No cais, no outro lado da margem, ordenámos às pernas que nos levassem à casa onde o tio padrinho e a tia estavam alojados. Ficam todos os anos, desde que me lembro, na mesma época, na mesma casa e pelo mesmo espaço de tempo; três semanas, na Ilha de Tavira. É original, não acham? Para não falar na diversidade de gosto.
O percurso do cais à casa é bem curto, depressa foi cumprido, entre correrias e risadas e os normais reparos à segurança por parte do pai ou da mãe consoante o grau da minha ousadia. No final da passadeira, em lajes de betão, lá estavam eles, debaixo de um “telheiro” ou melhor uns panais de sombreamento, verdes, defronte da entrada principal do chalé, escarranchados em cadeiras de braços e quase em estado de roncadeira – afinal não era para menos, no interior daquele pequeno quintal ou pátio, confinado por paredes, estava uma atmosfera abafada que se fartava – de cortar à facada.     

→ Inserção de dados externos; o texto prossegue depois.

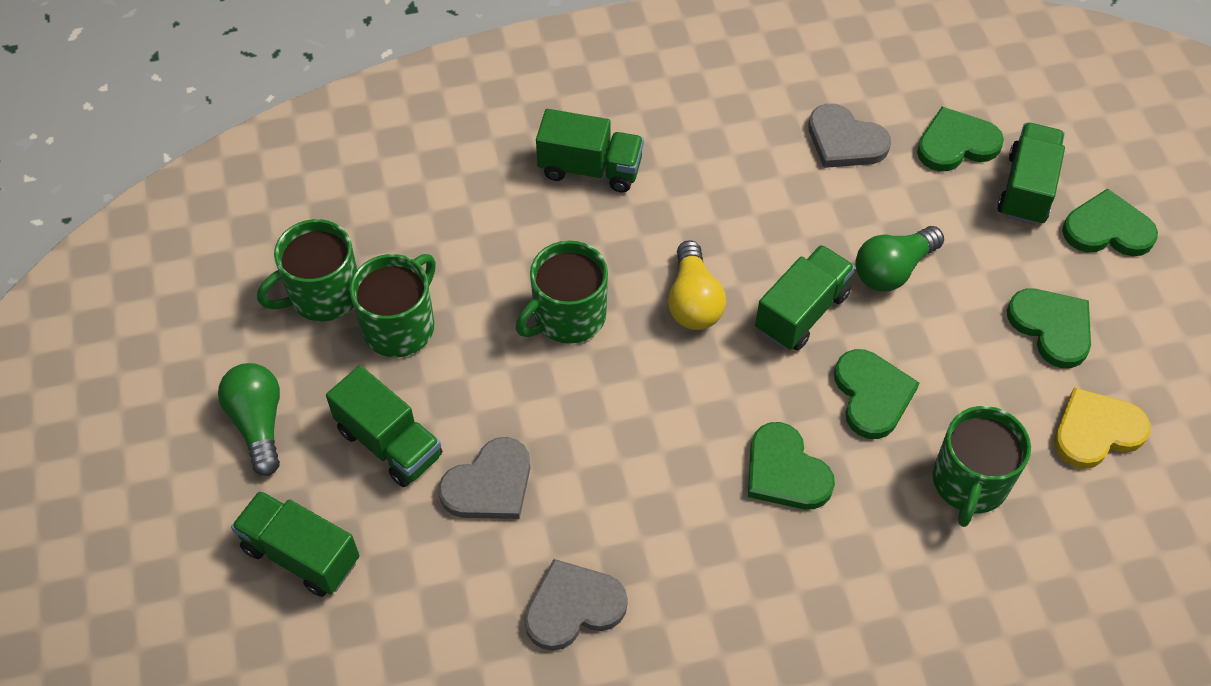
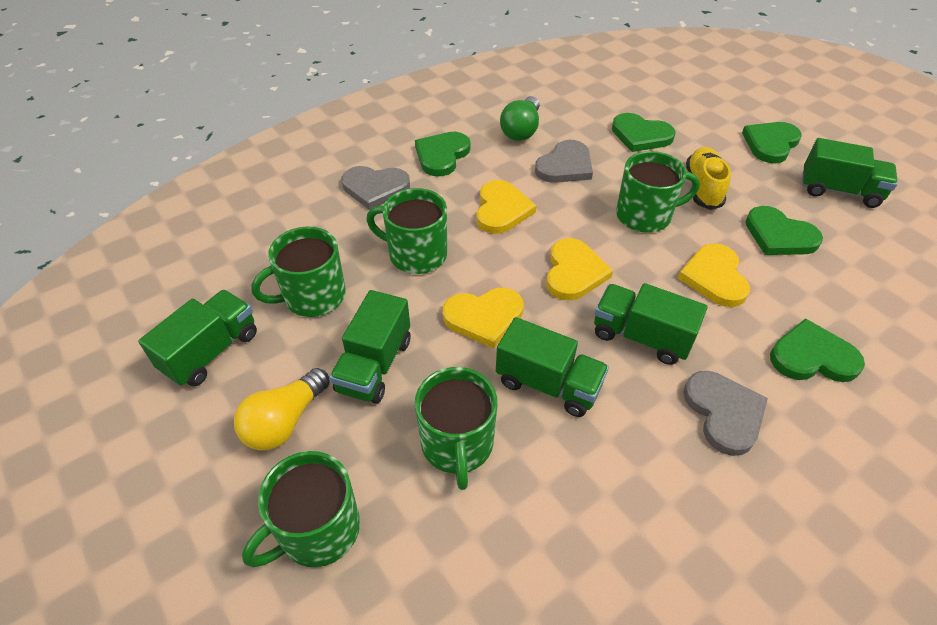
green light bulb: 2 -> 1
green mug: 4 -> 5
yellow heart: 1 -> 4
yellow shoe: 0 -> 1

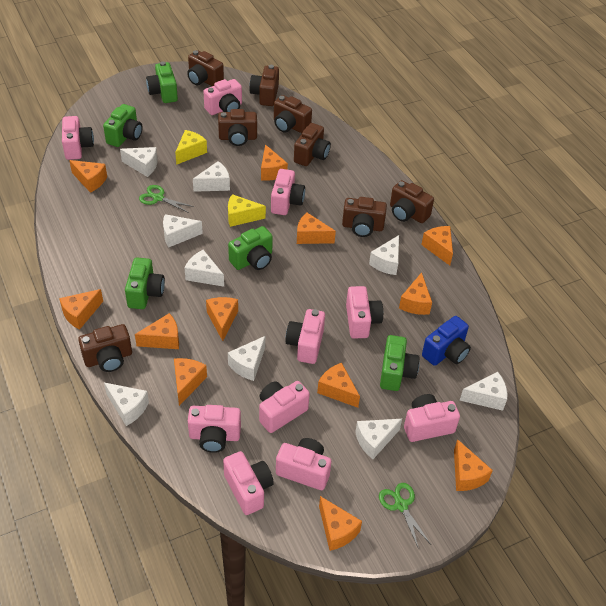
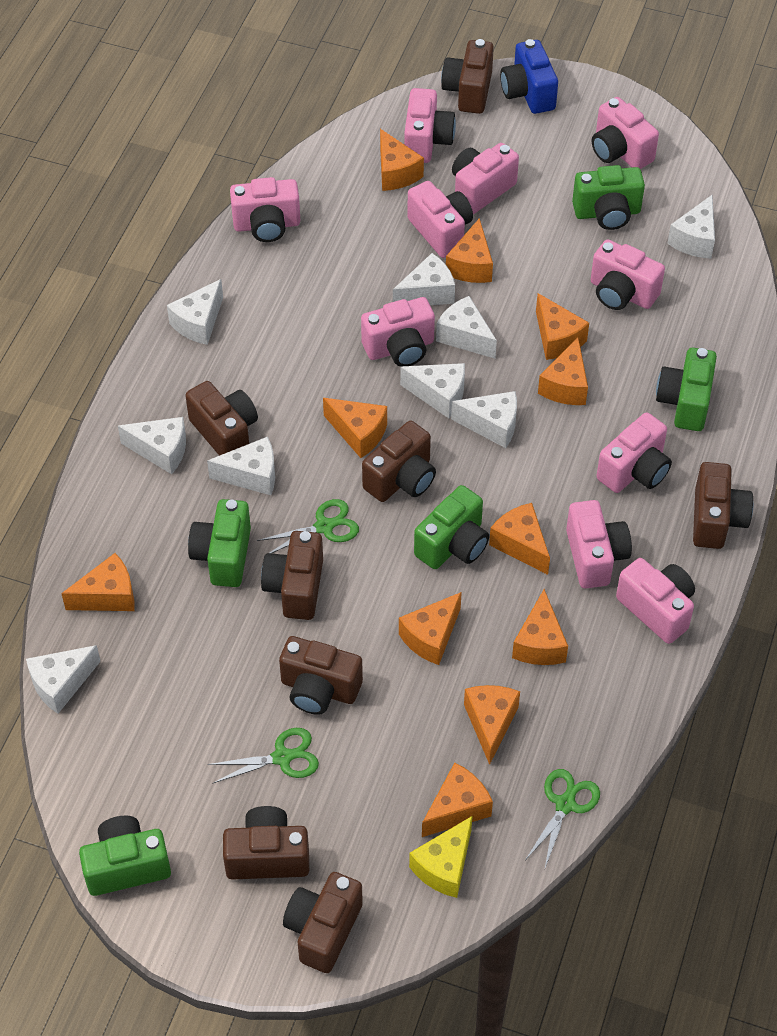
green scissors: 2 -> 3
orange cheese: 12 -> 11
yellow cheese: 2 -> 1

Feitos que foram os cumprimentos da praxe e alguma conversa miúda de ocasião (claro está que a pesca ocupou o papel principal ou fez a despesa da conversa), e eis que apareceram uns amigos de longa data do papá e do tio que, todos os anos do mundo, montam tenda quando o parque de campismo abre e só a levantam quando o mesmo encerra. Estou a falar do Rogério e da Zita (tal como a abelha da Fundação), com eles também vinha uma das suas duas filhas, a Inês, que trazia, por sua vez, a reboque as suas crias, a Catarina, que é mais ou menos da minha idade, e o Pedro que é bebé, tem apenas dois mesitos, e se chama como o meu mano velho, que tem quase dezanove anos, e é nadador salvador na Praia do Cavalo Preto em Quarteira, apesar de não ter sombra de juízo. Facto que obrigou o meu pai a estar a ralhar com ele ao telefone – deve-lhe ter entrado por um a cem e saído pelo outro a duzentos – durante uma eternidade mais uma vida, e etc, etc,…

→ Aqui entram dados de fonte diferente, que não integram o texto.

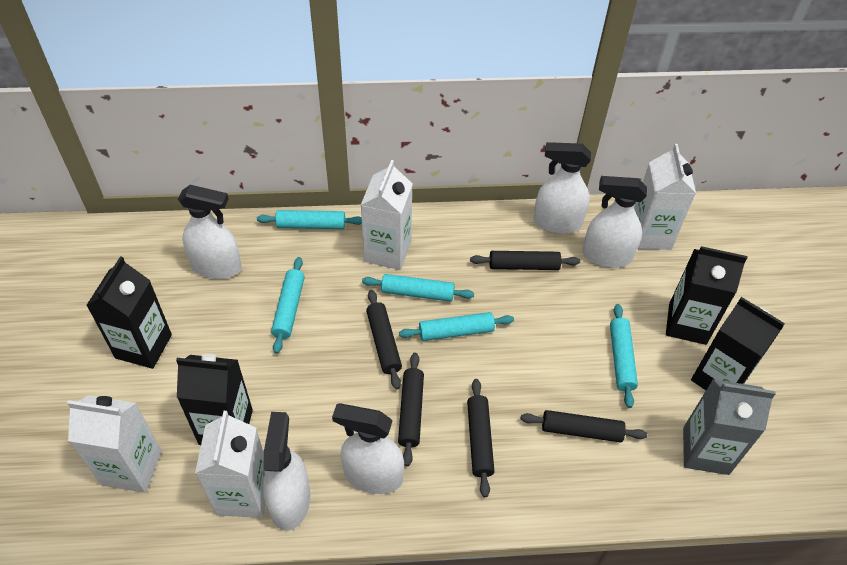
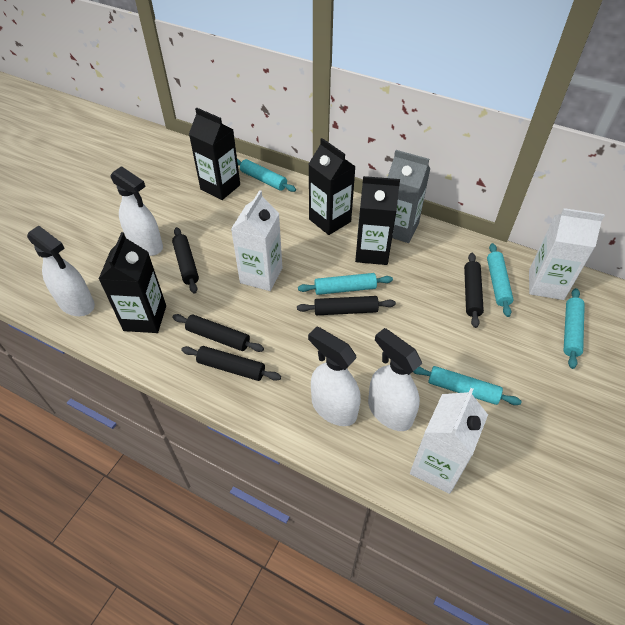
white carton: 4 -> 3
white spray bottle: 5 -> 4

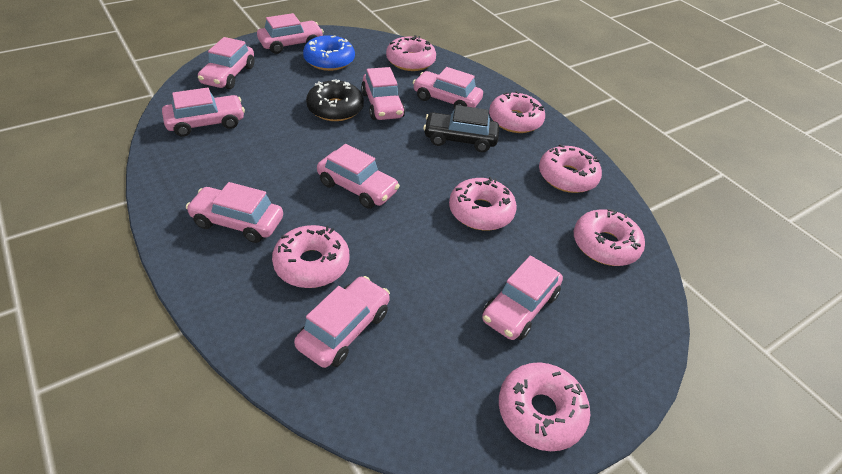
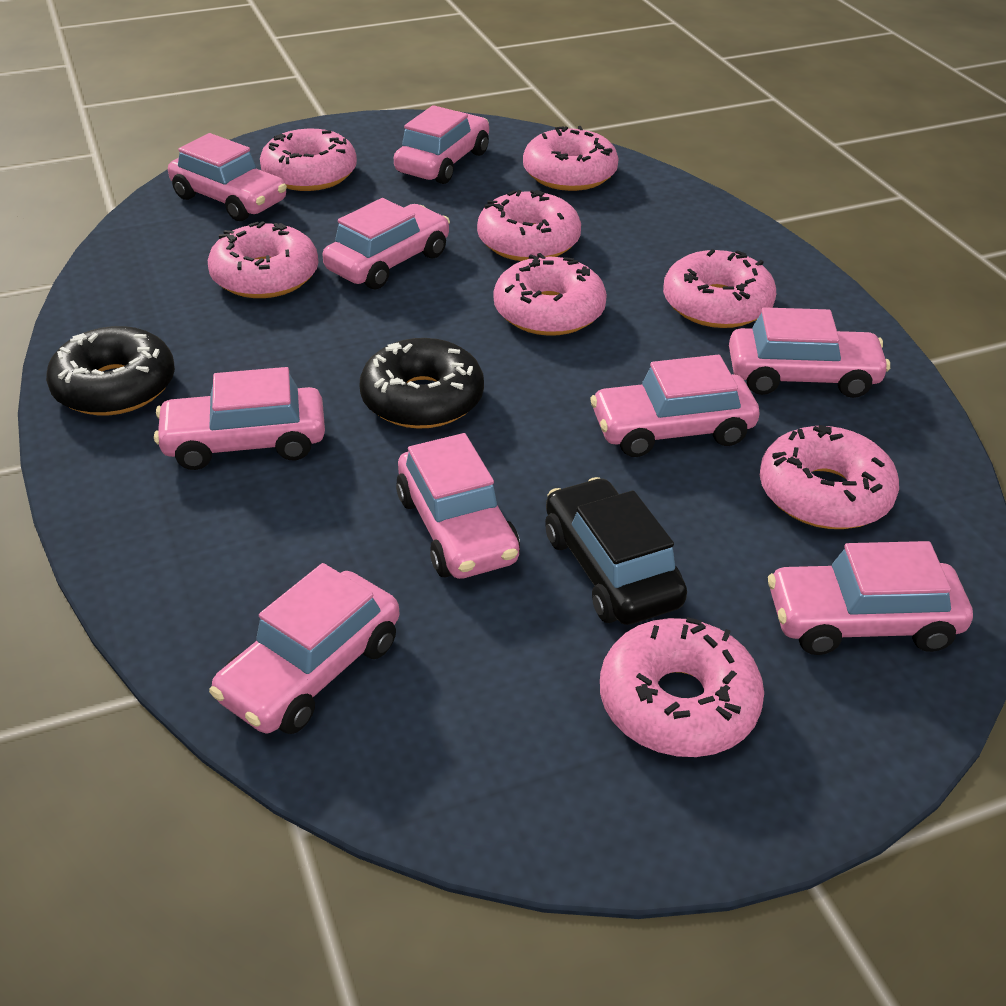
black donut: 1 -> 2
blue donut: 1 -> 0
pink donut: 7 -> 8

Durante o período do desanque no mano estive a brincar com a Catarina ou melhor dizendo eu passei o tempo todo a brincar com a Catarina. Ela é um docinho! Adorei a Catarina!
Logo que terminou o eterno telefonema para o mano, o meu pai teceu meia dúzia de comentários azedos acerca do assunto e levantou ferro levando a reboque o tio Miguel para darem uma passeata e com certeza para porem a conversa em dia ou simplesmente para estarem os dois que é acontecimento raro.
Quando chegaram, trouxeram a hora de levantar arrais com eles. E, assim, se realizou, inexoravelmente, o percurso inverso mas, agora, menos encantador; o espectro do regresso retira o fascínio à beleza circundante ensombrando-a com o manto da tristeza de quem deixamos para trás. Casa, cais, barco, cais, carro, casa, assim se cumpre a inversão da história. 
Chegados a casa (desta vez a excitação não me deixou cochilar e as perguntas caíram umas atrás das outras – vocês sabem como sou curiosa) a moenga do dia-a-dia iniciou-se, ritual já mais que conhecido por vós, com excepção de um pequeno detalhe, uma pequena variante ou cambiante: O papá ofereceu-me um bombom, antes de jantar, sem dizer nada à mamã, facto inédito, e com um gesto de cumplicidade, uáuuuuu… Bem, não foi bem um bombom mas sim um m&m’s, azul, penut. Ao que eu agradeci e exclamei escancaradamente: Enganas-te a mãe, lindo menino! Claro que a “cusca” da mãe não poderia ter deixado de ouvir ou pelo menos fingir que não (afinal a conversa não era com ela) e retrucou: Filha! Não se engana a mãe nem o pai. Botei o violino no estojo e a conversa ficou por aqui não fosse azedar.
E, por aqui, também vai ficar a minha crónica que mais parece já um testamento, não sei se o Novo se o velho, pois o resto foi mais do mesmo e por vós demais que conhecido e sabido.
Um Chi-coração que amanhã é outro dia e ver-nos-emos se Deus assim o entender.